"Aunque mis ojos ya no /puedan ver ese puro destello/ que en mi juventud deslumbraba. / Aunque nada pueda hacer/ volver la hora del esplendor en la hierba, / de la gloria en las flores, /no debemos afligirnos/ porque la belleza subsiste siempre en el recuerdo" (William Wordsworth, s. XIX, estrofas de su "Oda a la inmortalidad").

Transcurría el año 1969, epílogo de aquella década que tanto habría de incidir en mi ya plena juventud. Había abandonado a aquella Compostela de monótono gris marengo y de mantilla negra. Aquellos cielos plomizos, que ni los ahuyentaba el botafumeiro; de piedra sus calles, por las que deambulaban, mayoritariamente, sotanas y hábitos monjiles; de lluvias calando impíamente cuerpos y almas. Despertábamos de la violenta verbena habida meses antes. Acallado el "Venceremos nós" por los estribillos punitivos de expedientes académico y gubernativo. Rompí aquella opresiva telaraña al cruzar los Pirineos. Aquel París receloso me decepcionó. Nadie quería escuchar las eternas estrofas olvidadas del Mayo-68, anegadas por las aguas del Sena. Pero Londres para mí fue una revelación. Respiré con frenesí aires de libertad. Experimenté con la juventud de la primera generación de baby boomers, la libertad individual, los movimientos contraculturales, retando herencias pretéritas. Se hacía causa en defensa de los derechos civiles, de los homosexuales, los discapacitados, el ecologismo, el antimilitarismo, y, fundamentalmente, el derecho a la intimidad, amparando la libertad sexual. "Vivimos en un mundo donde nos escondemos para hacer el amor mientras la violencia se practica a plena luz del día" (John Lennon). Se mataba en Vietnam y en Palestina, sin darle una oportunidad a la paz, como pedía John Lennon en "Give peace a chance".
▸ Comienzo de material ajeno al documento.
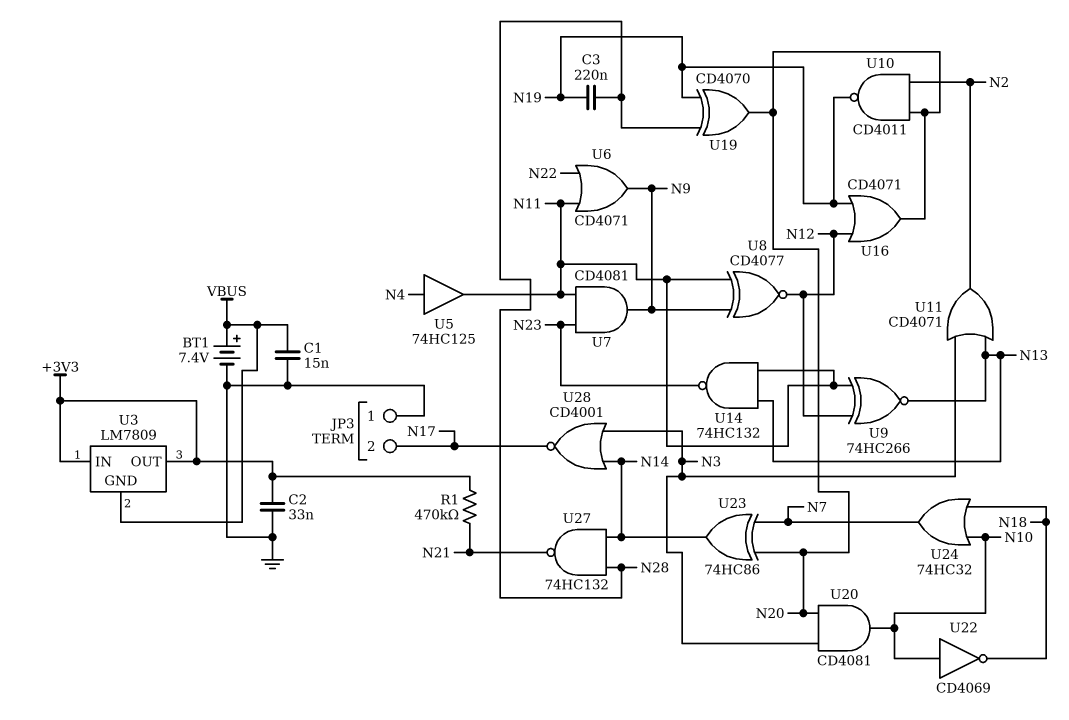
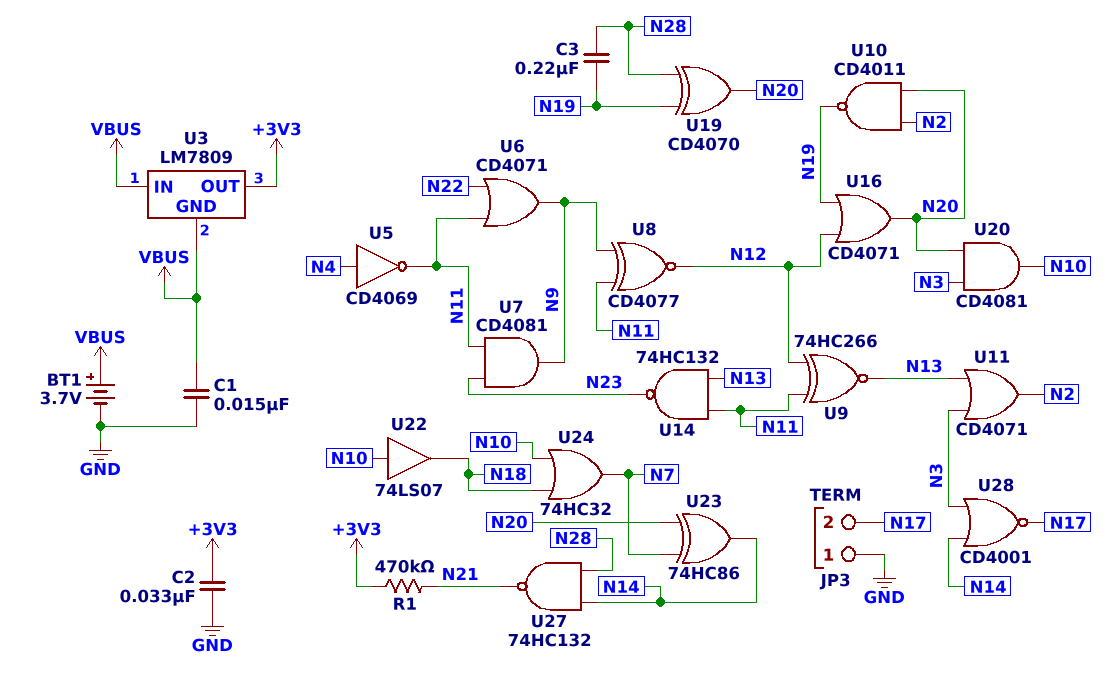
BT1: 7.4V (plus VBUS, minus GND) -> 3.7V (plus VBUS, minus GND)
U3 pin IN: +3V3 -> VBUS
U5: buffer 74HC125 (in N4, out N11) -> NOT CD4069 (in N4, out N11)
U22: NOT CD4069 (in N10, out N18) -> buffer 74LS07 (in N10, out N18)

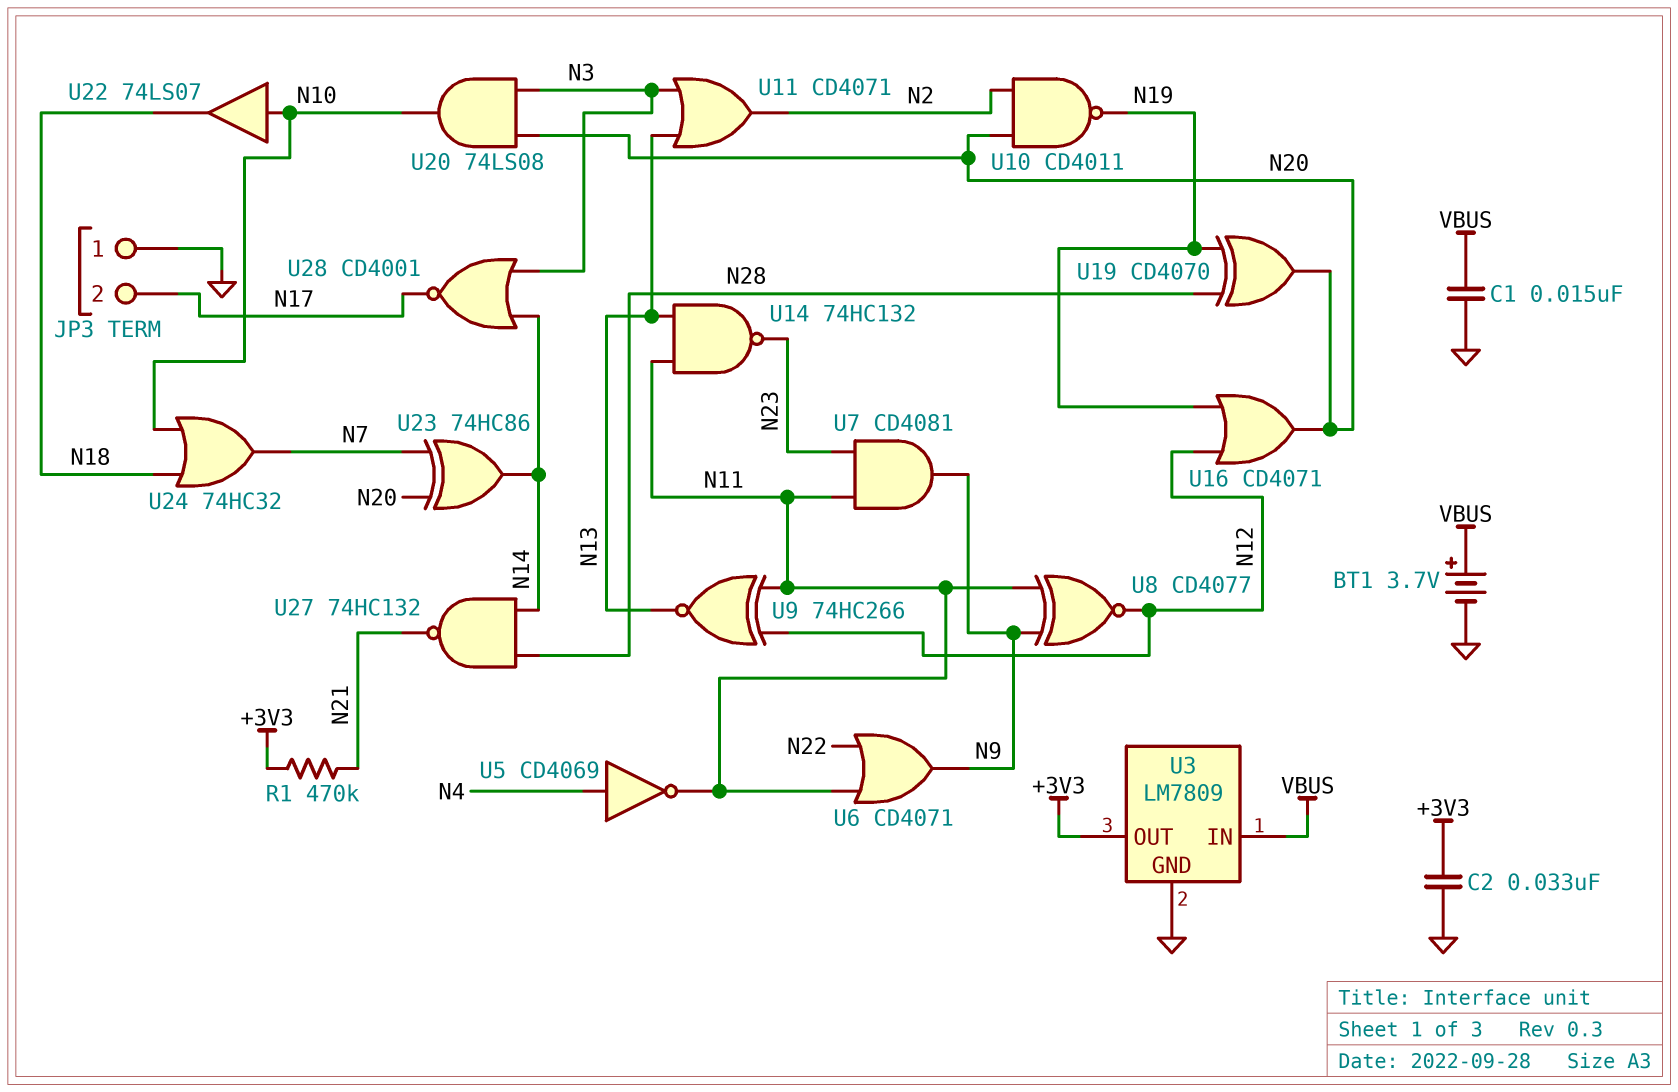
C3: 220nF (N19, N28) -> none
U3 pin GND: VBUS -> GND
U20: AND CD4081 (in N3, in N20, out N10) -> AND 74LS08 (in N3, in N20, out N10)

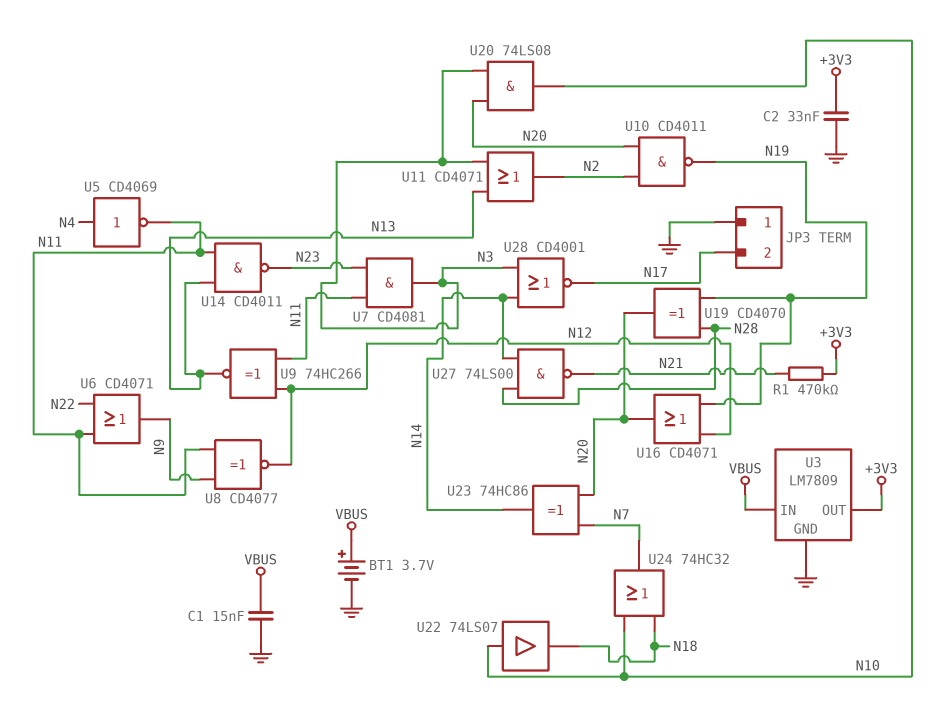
U7: AND CD4081 (in N11, in N23, out N9) -> AND CD4081 (in N11, in N23, out N3)
U14: NAND 74HC132 (in N11, in N13, out N23) -> NAND CD4011 (in N11, in N13, out N23)
U27: NAND 74HC132 (in N14, in N28, out N21) -> NAND 74LS00 (in N14, in N28, out N21)

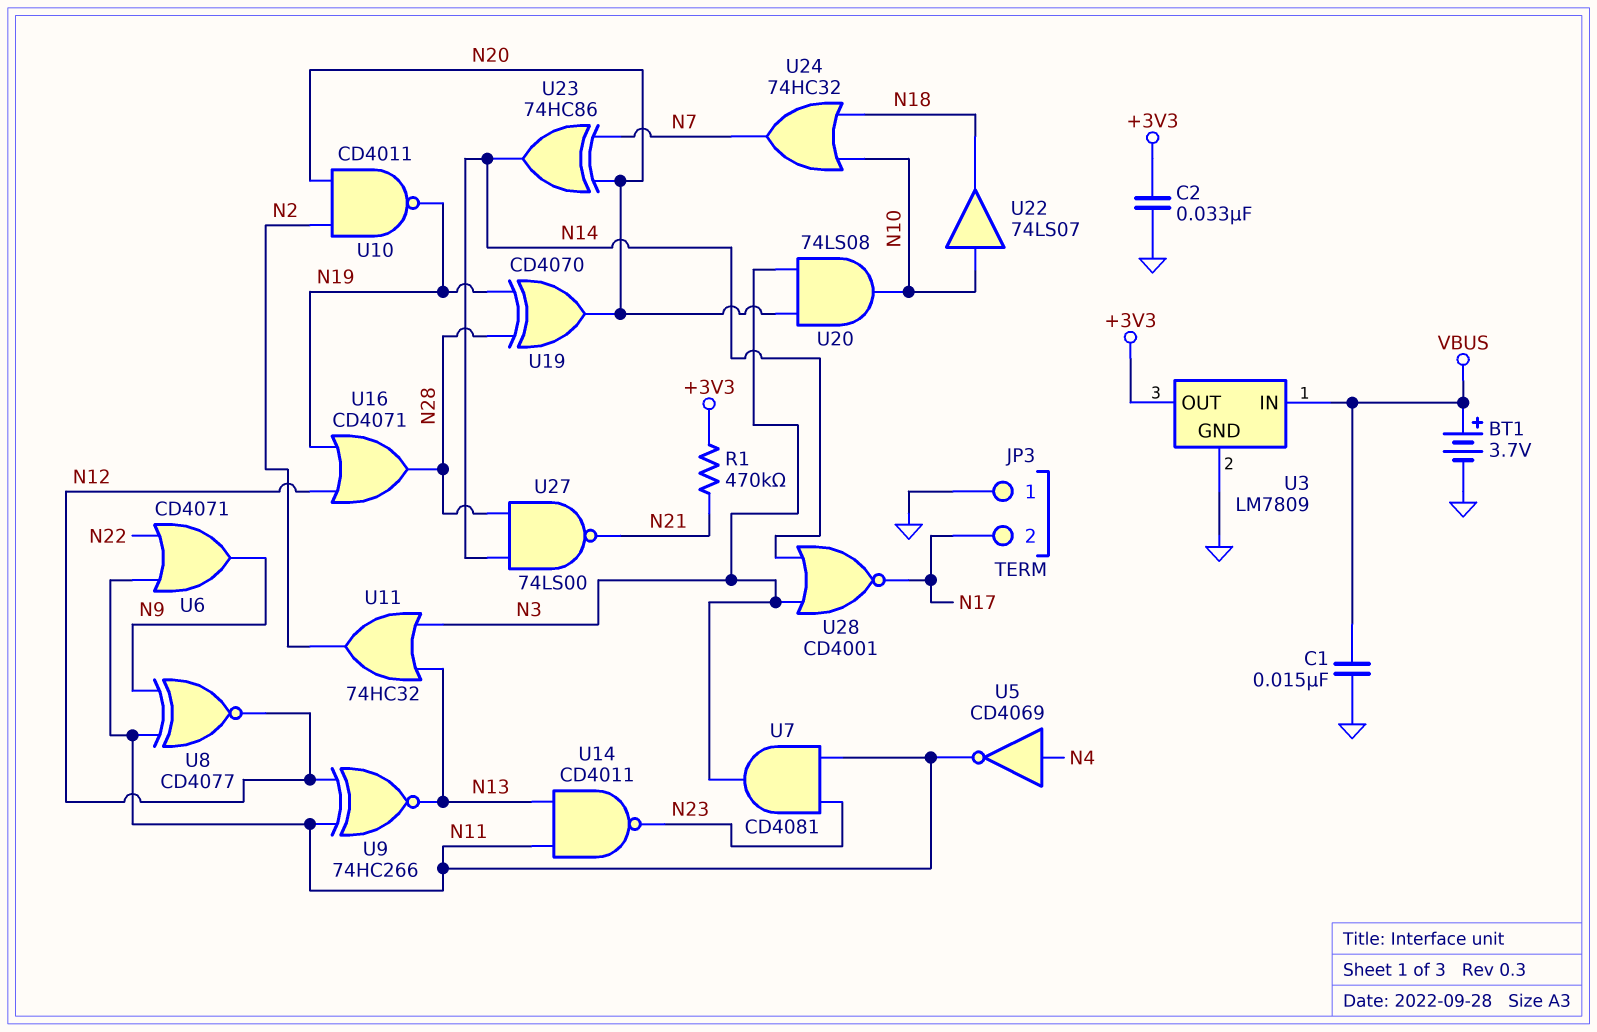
U11: OR CD4071 (in N3, in N13, out N2) -> OR 74HC32 (in N3, in N13, out N2)
U16: OR CD4071 (in N12, in N19, out N20) -> OR CD4071 (in N12, in N19, out N28)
Guardo en mi mente imágenes de aquel mundo policromado y multirracial londinense. La asistencia a aquel mítico concierto de los Rollings Stones en Hyde Park, celebrado un 5 de julio del 69. Medio millón de almas dopadas por los sones de sus satánicas majestades, que cerraron su concierto con su "Simpathy for the devil", acompañados de músicos africanos. Las melodías "Honky tonk woman" y "Satisfaction" pernoctaron por mucho tiempo en mis oídos. Sonaban a palabras de sabiduría que escuchaba y dejaba estar, como la tonada "Let it be" de los Beatles. No existían las cargas policiales, a diferencia de España. Mi primer temor desapareció cuando me uní a aquella multitudinaria manifestación pro Palestina, al grito de "¡Long life, Al Fatah!". Palestina anida en mi mente, cual posos de mi infancia hondureña. Podría enumerar los muchos recuerdos de aquella estancia inglesa. Pero quiero terminar, porque conciencia obliga, a reconocer el trato gentil, aún heredado de la época victoriana, que recibí de los británicos en los múltiples trabajos que desempeñé, para poder sobrevivir. Nunca me miraron por encima del hombro. Celebro desde mi senectud este cincuentenario de mi lejana juventud, si corta, como aquella inolvidable canción de Booker T & The Mg's, "Time is tight". Luego, busco en mis estantes los textos de Herbert Marcuse, "El hombre unidimensional" y "Eros y civilización", que alimentaron a aquella década inolvidable.